Dans l’ADN même des cultures créoles, tout est inextricablement lié : comme les décharges électriques qui parcourent un cerveau, de nouvelles connexions et combinaisons sont faites chaque milliseconde. Quand ‘Curare’ frappe avec son rythme dancehall assez lourd, c’est une connexion qui prend tout son sens dans le contexte du Pangar, de la Réunion, du Créole. Là où d’autres essaient d’imiter et échouent, Pangar réimagine, combine et crée quelque chose de nouveau, tout comme la culture dont ils sont issus.

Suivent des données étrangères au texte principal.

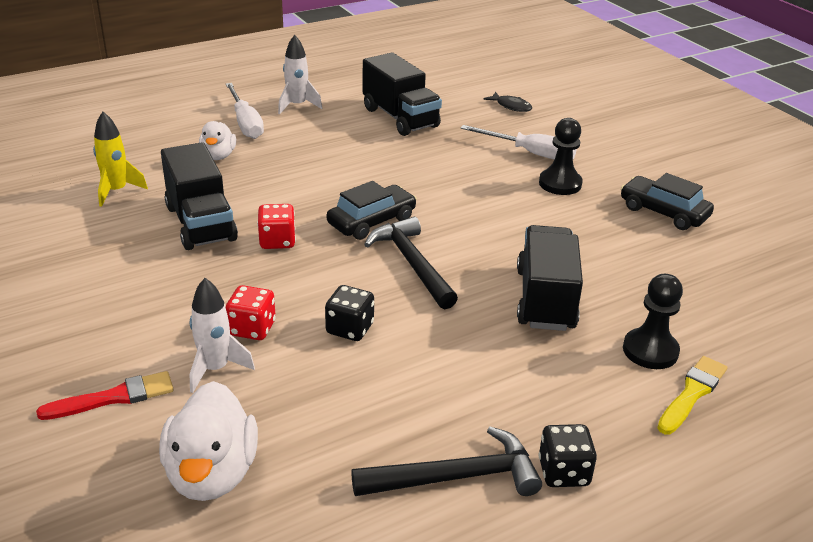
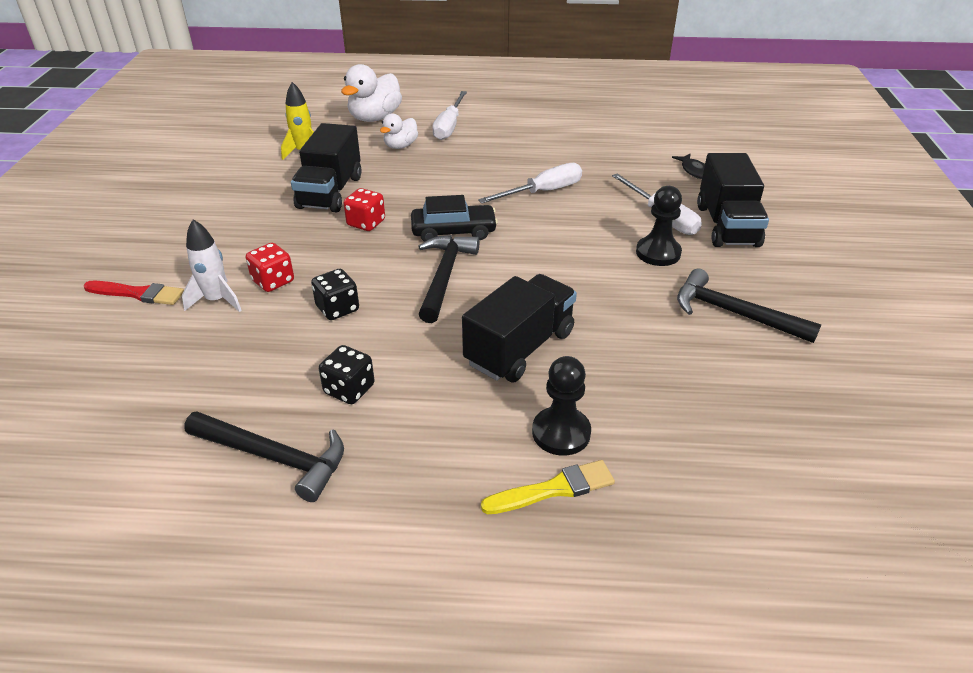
camera: 35 degrees right, 5 degrees up
(212, 474) = (129, 372): white duck -> white duck (375, 118)
(297, 106) = (505, 123): white rocket -> none
(400, 118) = (578, 154): black truck -> black truck (727, 225)
(409, 161) = (543, 192): none -> white screwdriver
(563, 472) = (357, 498): black dice -> black dice (349, 389)
(663, 212) = (734, 313): black car -> black hammer

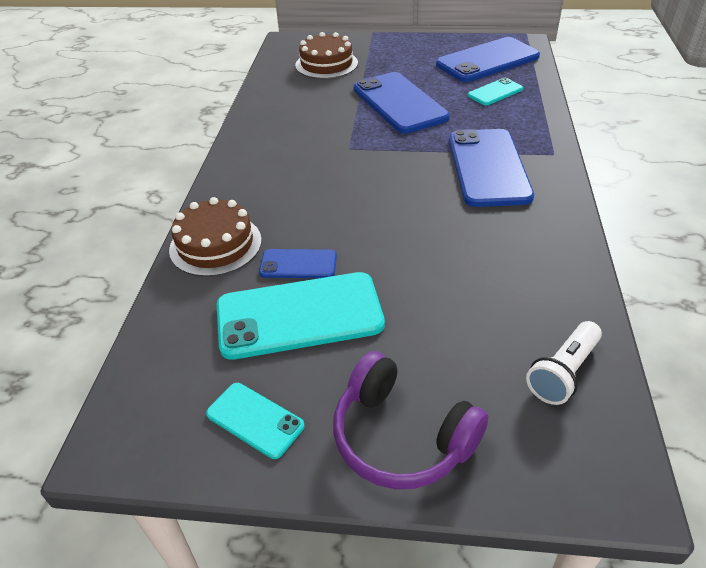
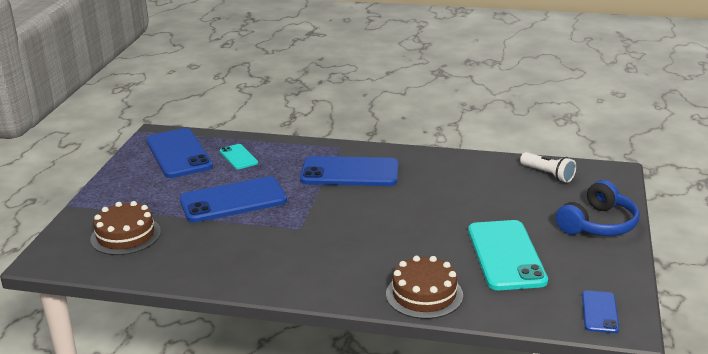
camera: 85 degrees left, 15 degrees down
(255, 420) = (595, 271): turquoise phone -> none
(298, 264) = (452, 255): blue phone -> blue phone (599, 312)
(401, 437) = (598, 224): purple headphones -> blue headphones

Tout comme Kwalud et Betnwaar, Ann O’Aro est une artiste réunionnaise qui s’efforce de réimaginer plutôt que de répéter ce qui a déjà été fait et refait. Elle est la voix la plus importante d’une nouvelle génération d’artistes du Maloya, défiant les conventions de genre en faveur de sa patte sonore personnelle et avant-gardiste. Ensemble, ils ont créé un morceau appelé ‘12’, une marque qui est utilisée dans le Maloya pour signaler la fin d’une chanson. Ici, le ‘12’ arrive inopinément en plein milieu, une « fausse fin » qui reflète la fausse fin du colonialisme lui-même, « l’histoire » qui est toujours une réalité dans les régions créoles.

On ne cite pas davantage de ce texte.